Ninth Circuit Holds Actual Injury Not Required For Article III Standing under FCRA

On February 4, 2014, in Robins v. Spokeo, Inc., the Ninth Circuit reversed a district court and held that a plaintiff had standing to pursue a claim for damages under the Fair Credit Reporting Act (FCRA).

Spokeo is a data broker that operates a “people search” website that allows users to obtain information about other individuals, including contact information, marital status, age, occupation, economic health, and wealth level.  The complaint asserted that Spokeo violated a number of provisions of the FCRA, such as the requirement that the company, as an alleged “consumer reporting agency,” did not follow reasonable procedures to assure the requisite accuracy of information about consumers or provide notices to providers and users of information.  With respect to harm, the named plaintiff, bringing the action on behalf of a putative class, asserted that Spokeo had provided inaccurate information about him – namely, that he had a graduate degree and was wealthy – which diminished his employment prospects and led to anxiety and stress about his damaged ability to obtain work.

The Ninth Circuit easily dispensed with the challenge to standing as a statutory matter.  The court reasoned that because the FCRA provides a private right of action that does not require proof of actual damages, so, too, the statute does not require a plaintiff to plead actual damages to have standing.

As for Article III injury-in-fact, the Ninth Circuit required no more in the way of pleading actual damages.  The court explained that, first, a plaintiff must allege that his statutory rights have been violated.  Second, the statutory rights at issue must protect against “individual, rather than collective, harm.”  The plaintiff alleged that he personally was injured by Spokeo’s provison of inaccurate information about him.  And his “personal interests in the handling of his . . . information are individualized rather than collective,” and therefore constitute “concrete de facto injuries.”  As for causation and redressability, once again, the statutory cause of action controlled:  the alleged violation of a statutory provision “caused” the violation of a right conferred by that provision.  Likewise, the court reasoned that statutory damages are presumed to redress the alleged injury.

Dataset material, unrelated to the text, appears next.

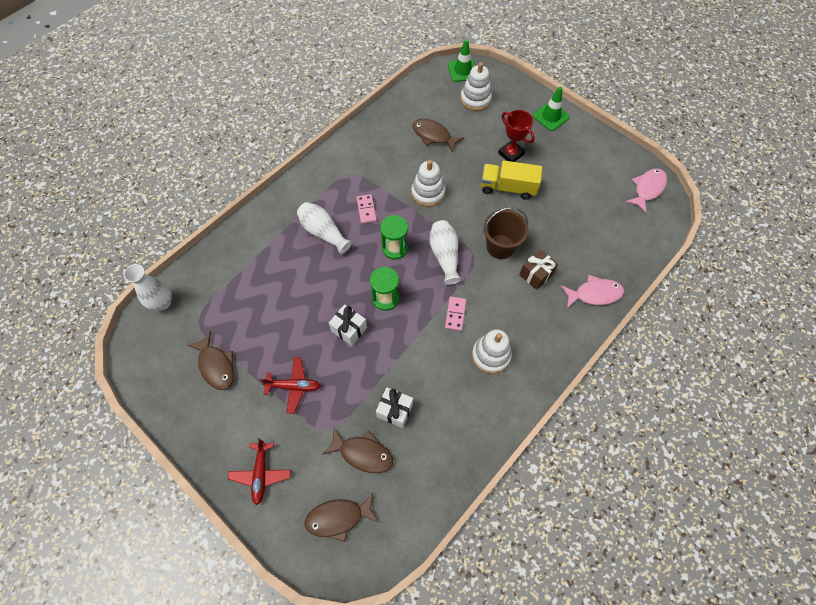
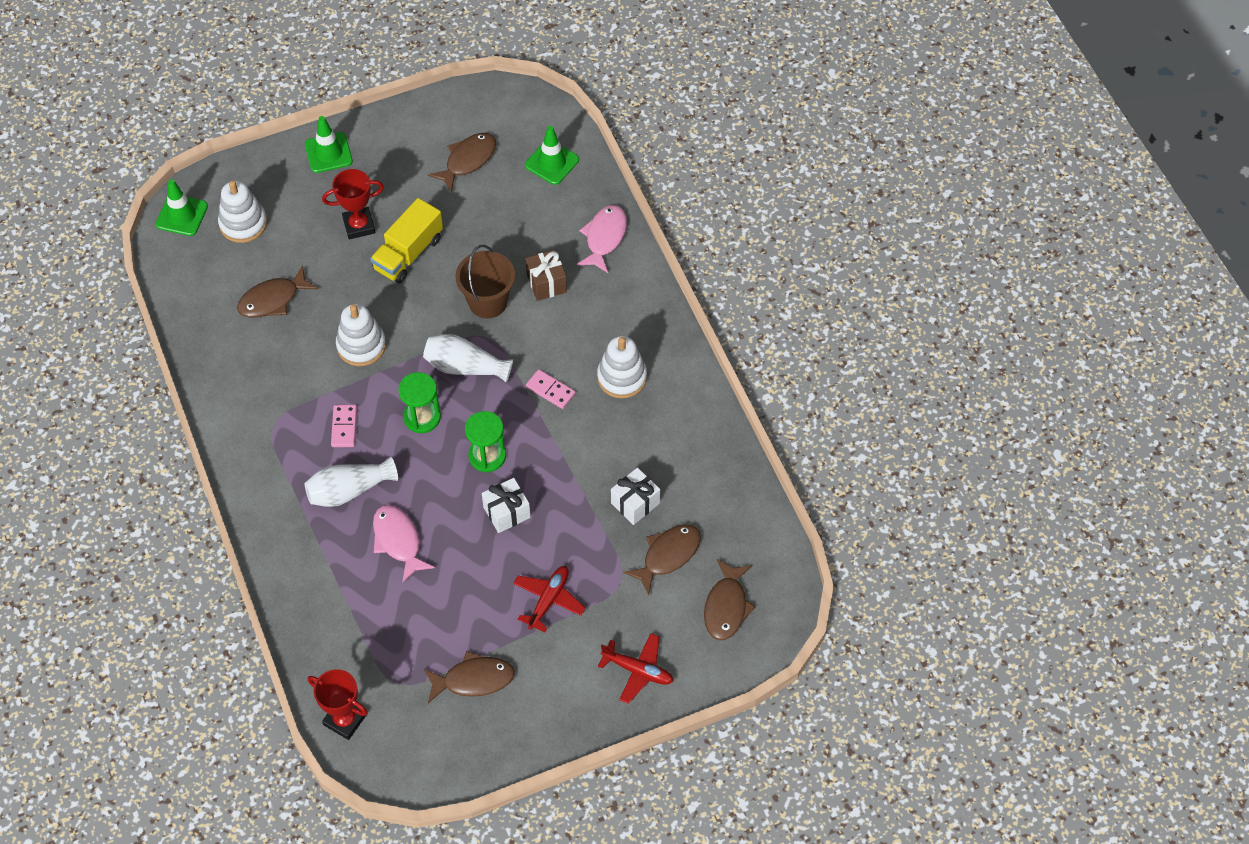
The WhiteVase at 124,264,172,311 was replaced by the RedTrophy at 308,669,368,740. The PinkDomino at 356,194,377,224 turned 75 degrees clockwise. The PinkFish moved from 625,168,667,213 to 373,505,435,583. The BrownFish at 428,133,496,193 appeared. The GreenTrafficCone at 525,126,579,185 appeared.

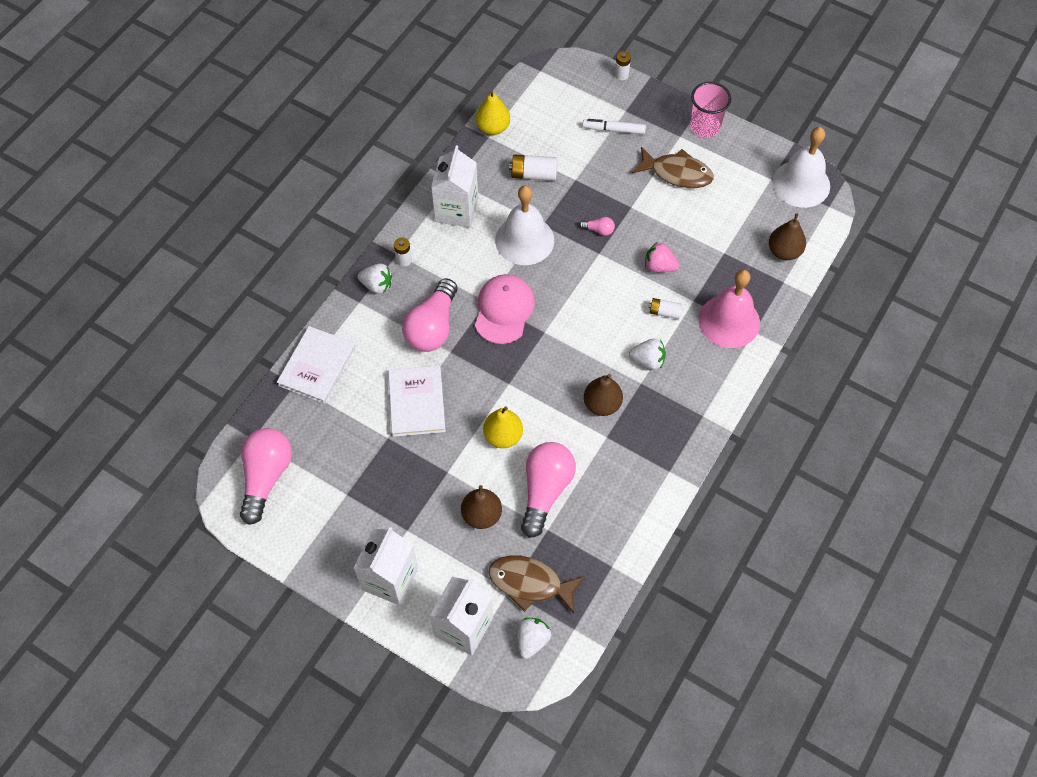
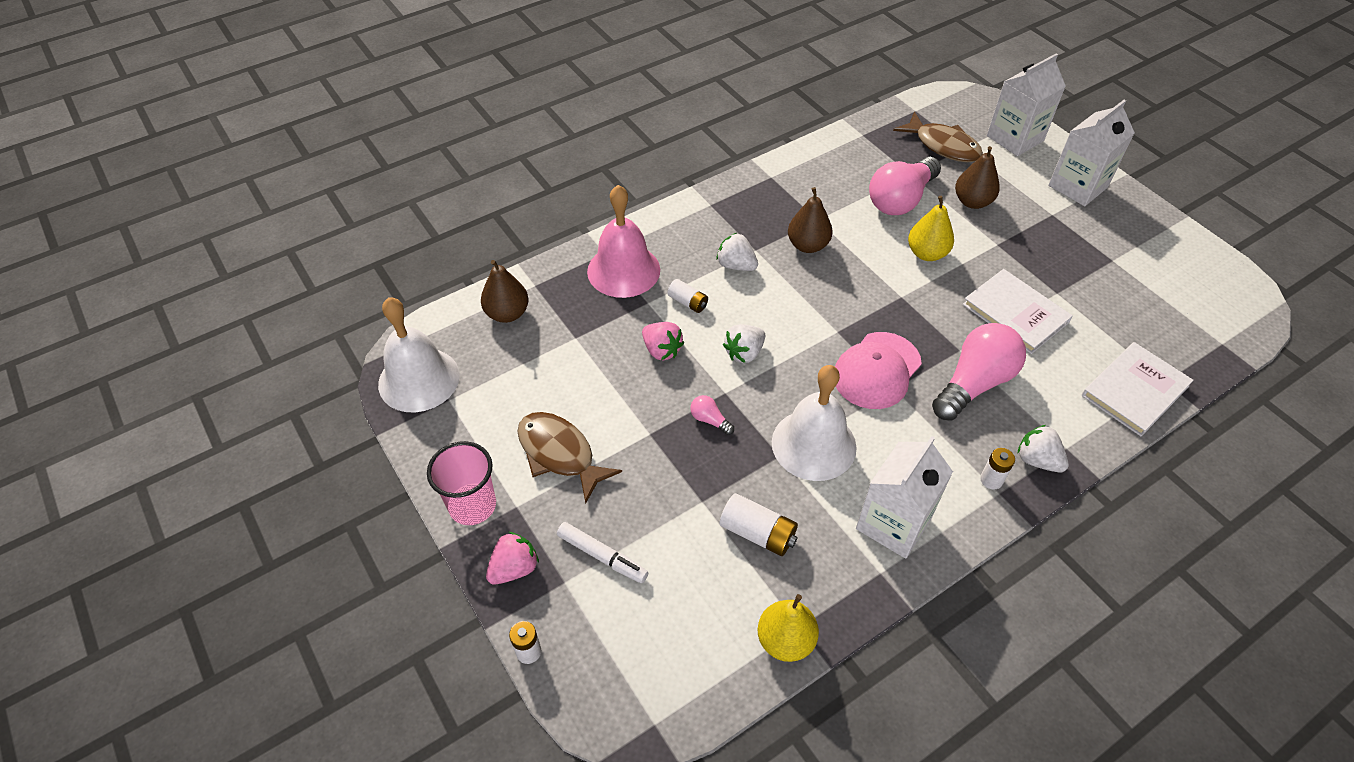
The PinkStrawberry at 486,532,539,585 appeared. The WhiteStrawberry moved from 517,618,551,659 to 723,324,765,363. The WhiteBook at 388,366,446,437 turned 60 degrees counterclockwise. The PinkLightBulb at 240,428,292,525 disappeared.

The Ninth Circuit’s Spokeo decision follows the reasoning of Beaudry v. TeleCheck Services, Inc., 579 F.3d 702 (6th Cir. 2009).  At the same time, such statutory cases stand in contrast to the many – but by no means all – class actions where plaintiffs have struggled to plead injury-in-fact to pursue state common law claims seeking damages following the loss of personal information in a data breach.  See, e.g., Reilly v. Ceridian Corp., 664 F.3d 38 (3d Cir. 2011) (dismissing complaint for lack of standing); Key v. DSW Inc., 454 F. Supp. 2d 684 (S.D. Ohio 2006) (same); but see, e.g., Pisciotta v. Old Nat’l Bancorp, 499 F.3d 629 (7th Cir. 2007) (holding plaintiff demonstrated standing).


Leave a comment

GAO Data Broker Report Calls for Comprehensive Privacy Law

On November 15, 2013, the U.S. Government Accountability Office released a report on the statutory legal protections for consumers with regard to the use of data for marketing purposes by data brokers.

The GAO report canvasses the existing federal consumer legal protections applicable to information resellers and finds them wanting with regard to the use of the data for marketing purposes.  Specifically, the GAO concluded the following:

– “[I]nformation about an individual’s physical and mental health, income and assets, mobile telephone numbers, shopping habits, personal interests, political affiliations, and sexual habits and orientation,” can legally be collected, shared, and used for marketing purposes.  The report notes limits on HIPAA’s applicability to health-related marketing lists used by e-health websites.

– Although some industry participants have stated that current privacy laws are adequate – particularly in light of self-regulatory measures – there are gaps in the current statutory privacy framework that do not fully address “changes in technology and marketplace practices that fundamentally have altered the nature and extent to which personal information is being shared with third parties.”

– Current law is often out of step with the fair information practice principles.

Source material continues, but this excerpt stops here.